Which do you need help with?
Eventually, the answer is “Yes” to both. However, you need to know which area of your selling process you should work on first.
Selling better is a matter of your selling skills
Selling more is a matter of getting in front of more prospects or customers.
Both are important, but if your selling skills are poor, trying to sell more will simply frustrate you and will lead to burnout.
Let’s assume your sales are “Medium” to “Doing Ok”. You sit down with your sales manager and begin discussing your territory and how to improve. You’ve been on territory now for five or ten years and have a pretty good feel for selling. You’ve had success, but the Ag economy is under pressure, customers are tightening their belts a bit and sales have dropped.
Your sales manager asks a few questions like,
“Where does the majority of your business come from?
Who’s the 20% that gives you 80% of your business?”
“Let’s take a look at your prospect list. Who do you think you will sell in the next 60, 90 or 120 days?”
“What do you need from me to sell another 5 customers this month, quarter, year?”
You see an opportunity to answer one of the questions in this barrage. So, you blurt out, “I just need more time!”
With that, your sales manager stops and the questions go a different direction. Now, she focuses in on how, where and what you are spending your time on.

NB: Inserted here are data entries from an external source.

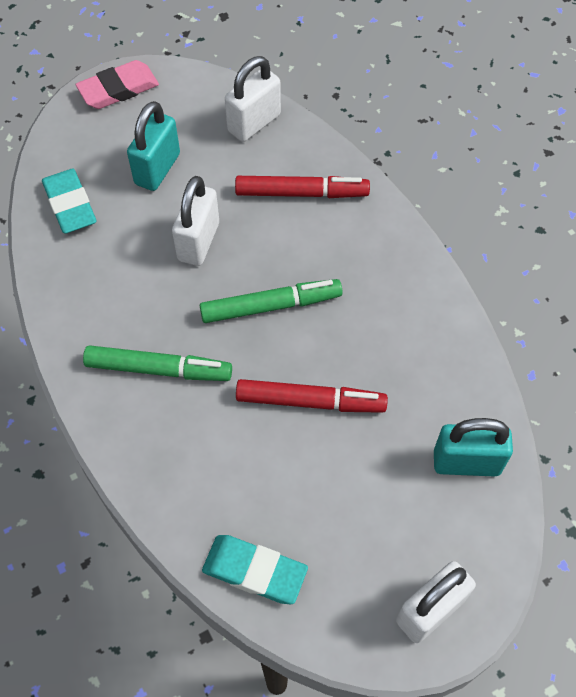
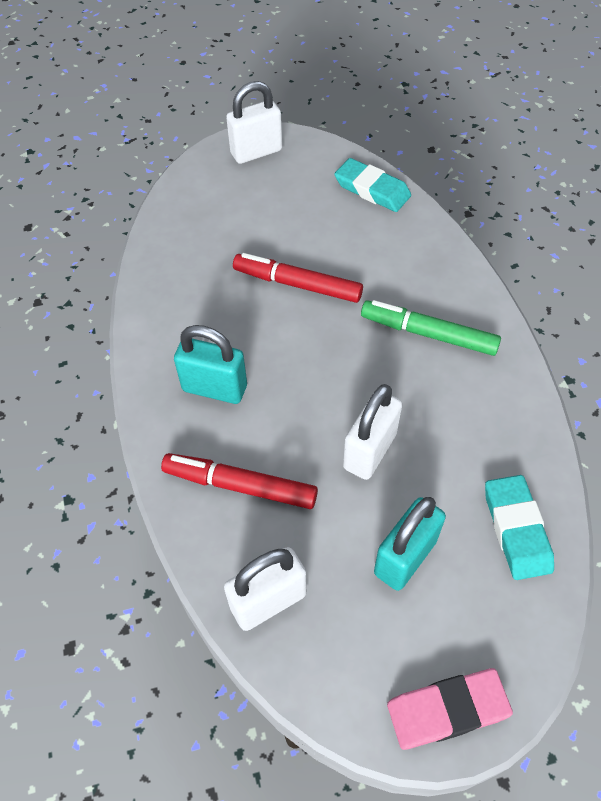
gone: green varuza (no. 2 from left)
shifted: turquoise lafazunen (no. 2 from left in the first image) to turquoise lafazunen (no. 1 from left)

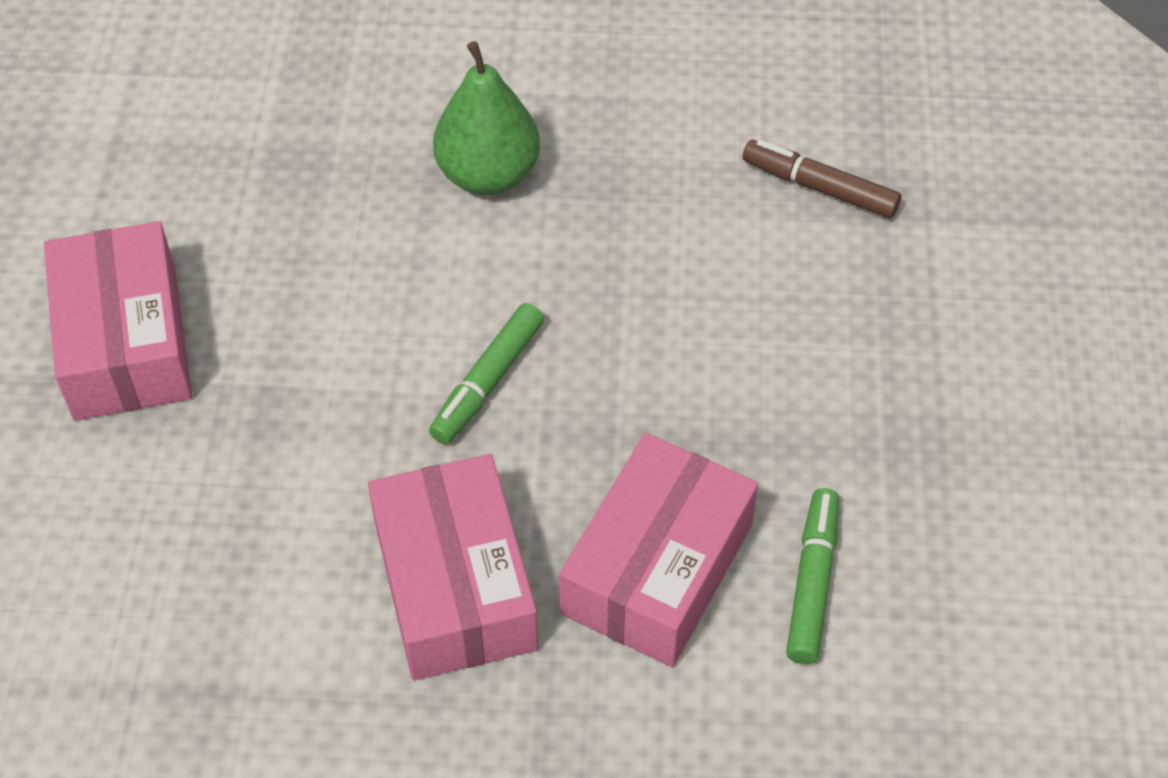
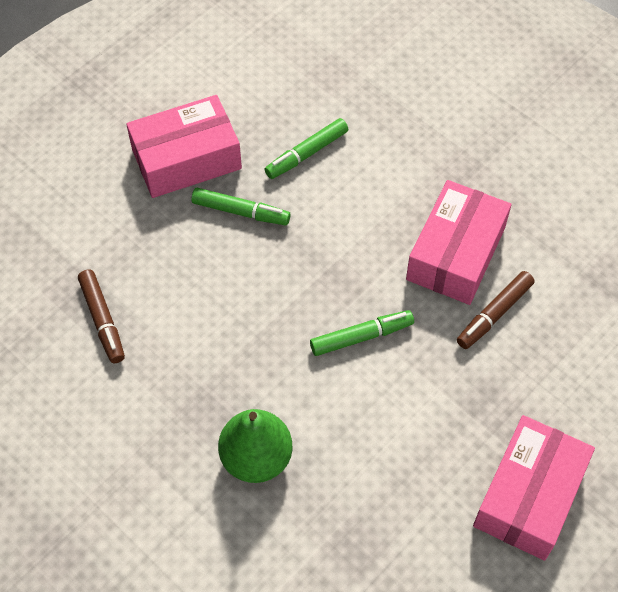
new: green varuza (no. 1 from left); brown varuza (no. 2 from left)
shifted: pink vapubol (no. 3 from left in the first image) to pink vapubol (no. 1 from left)

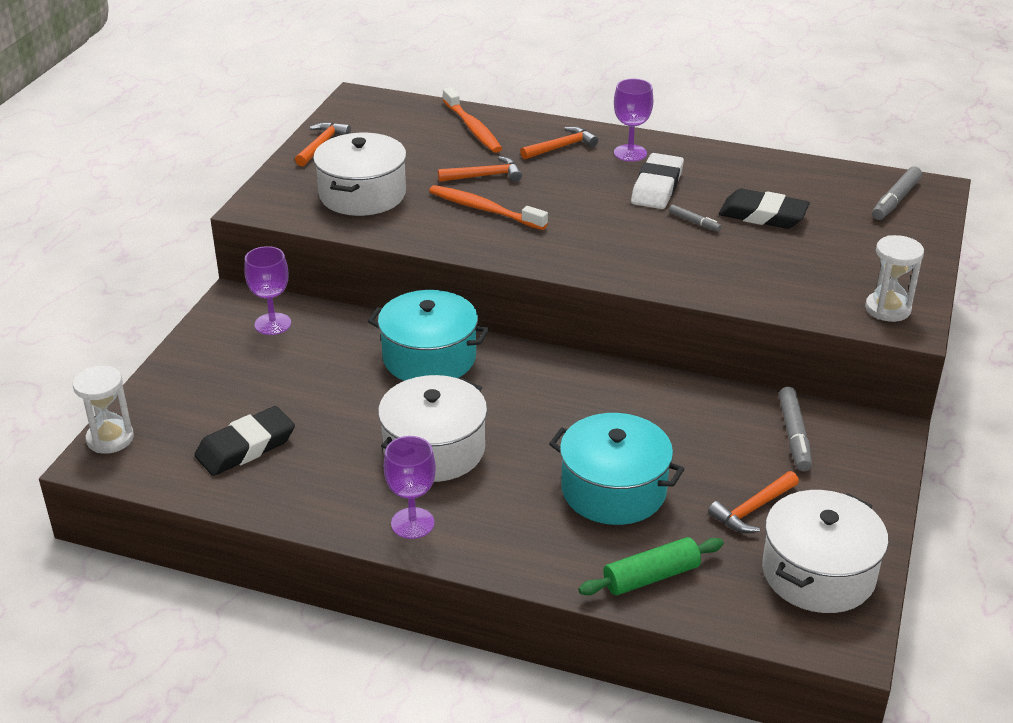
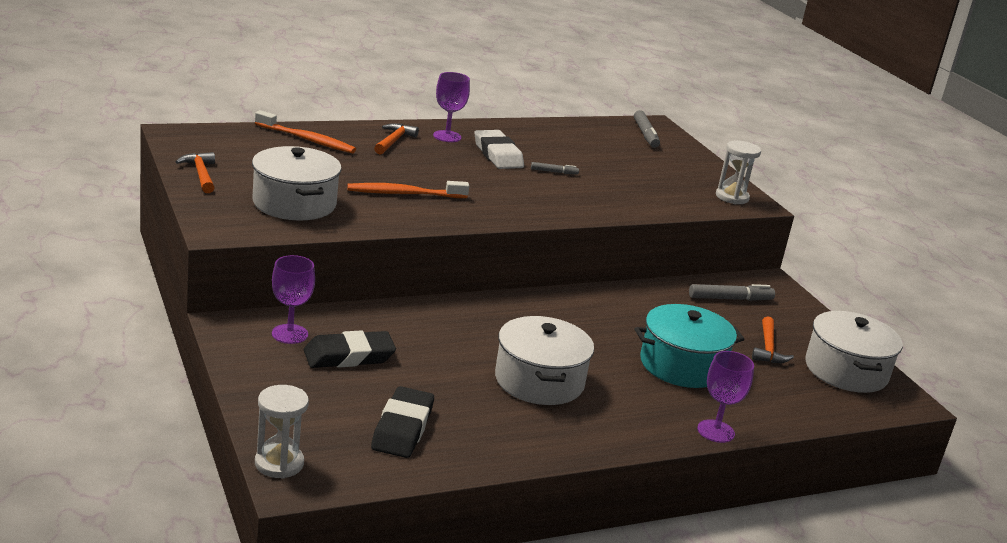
gone: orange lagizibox (no. 2 from left); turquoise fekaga (no. 1 from left); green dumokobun
shifted: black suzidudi (no. 2 from left in the first image) to black suzidudi (no. 1 from left); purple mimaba (no. 2 from left in the first image) to purple mimaba (no. 3 from left)
rotated: grey varuza (no. 2 from left in the first image) 60 degrees counterclockwise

Rarely in this exchange between manager and salesperson does the topic come up that the salesperson really needs to sell better. We are prone to say that we know how to sell, we just need more time to sell. It’s then left up to the sales manager to decipher whether the salesperson is actually good at selling but needs more time versus the salesperson needing to be better at selling.
Going through the sales manager’s mind are questions like:
“I wonder how many sales calls a day this he makes.”
“Does he spend too much time chatting and not enough time productively selling when in front of a customer?”
“Does she ask good questions? Does she ask closing questions?”
“Is he always going to his favorite accounts, because they are closest to his house or offer him less resistance? “
“How hard is she prospecting? Who is she prospecting?”
“Does he give up too quickly when meeting objections?”
“Does she continue to try and beat a sale out of this dead horse prospect?”
“When this salesperson fails to sell a prospect, his reason every time is that the prospect is a “waste of time” or “just a price buyer”. I wonder if that’s true.”
The answers to these questions don’t have black and white type answers. There’s no perfect understanding of when you are spending too much time with your pet accounts or when to give up on a prospect. However, if your answers to your sales manager about your productivity are always about more time, lower prices and better products, then it’s time to review your selling skills. As hard as it is to admit, you might need an extra set of eyes on your selling skills to help you improve.
Here’s another way to look at it. No matter how much time you get or how much your company improves your products, if your selling skills need improvement, you are still going to have poor results. As Stephen Covey points out in his “Seven Habits of Highly Effective People”, sometimes you need to stop cutting and sharpen the saw.
Here are a few more sales productivity questions to ask yourself before you sit down with your sales manager:
- Am I seeing enough customers?
- Am I seeing enough of the right customers?
- When I “see” them, am I selling or just making a social visit? Here’s my opinion on this subject as it pops up from time to time. I realize that not every sales call on a customer over the course of five, ten or fifteen years will be a question-riveting sales process. I did the social visit myself from time to time. However, that also means you should be able to get business done without the question-riveting process. So, if you truly are such good friends, that’s great. Now, get the sale while drinking a barley pop (that’s a beer in WI) together.
- When presenting to customers, what’s my closing ratio? I’m not a big fan of these type of ratios because outside of the salesperson’s opinion they don’t mean much. However, since you are the salesperson, how often are you successfully closing after you make a presentation? Your ratio should be higher for customers than for prospects as you have history and trust with customers. If you have a low ratio, where in the selling process do you go wrong?
- Am I seeing viable prospects?
- Do I have a system for sorting and tracking prospects? Sorting means by priority or interest level. Tracking means you stay in touch and follow up as they asked you to or as you think you need to.
Working with salespeople over the years, I’ve seen this frustration played out many times. They continue to search for better products, lower prices, better credit terms, more time in the day, less administrative demands of them, but rarely do they raise their hand and admit they need help to improve their selling skills.
Be aware of your selling skills and be humble enough to admit you need help to sell better before you can sell more!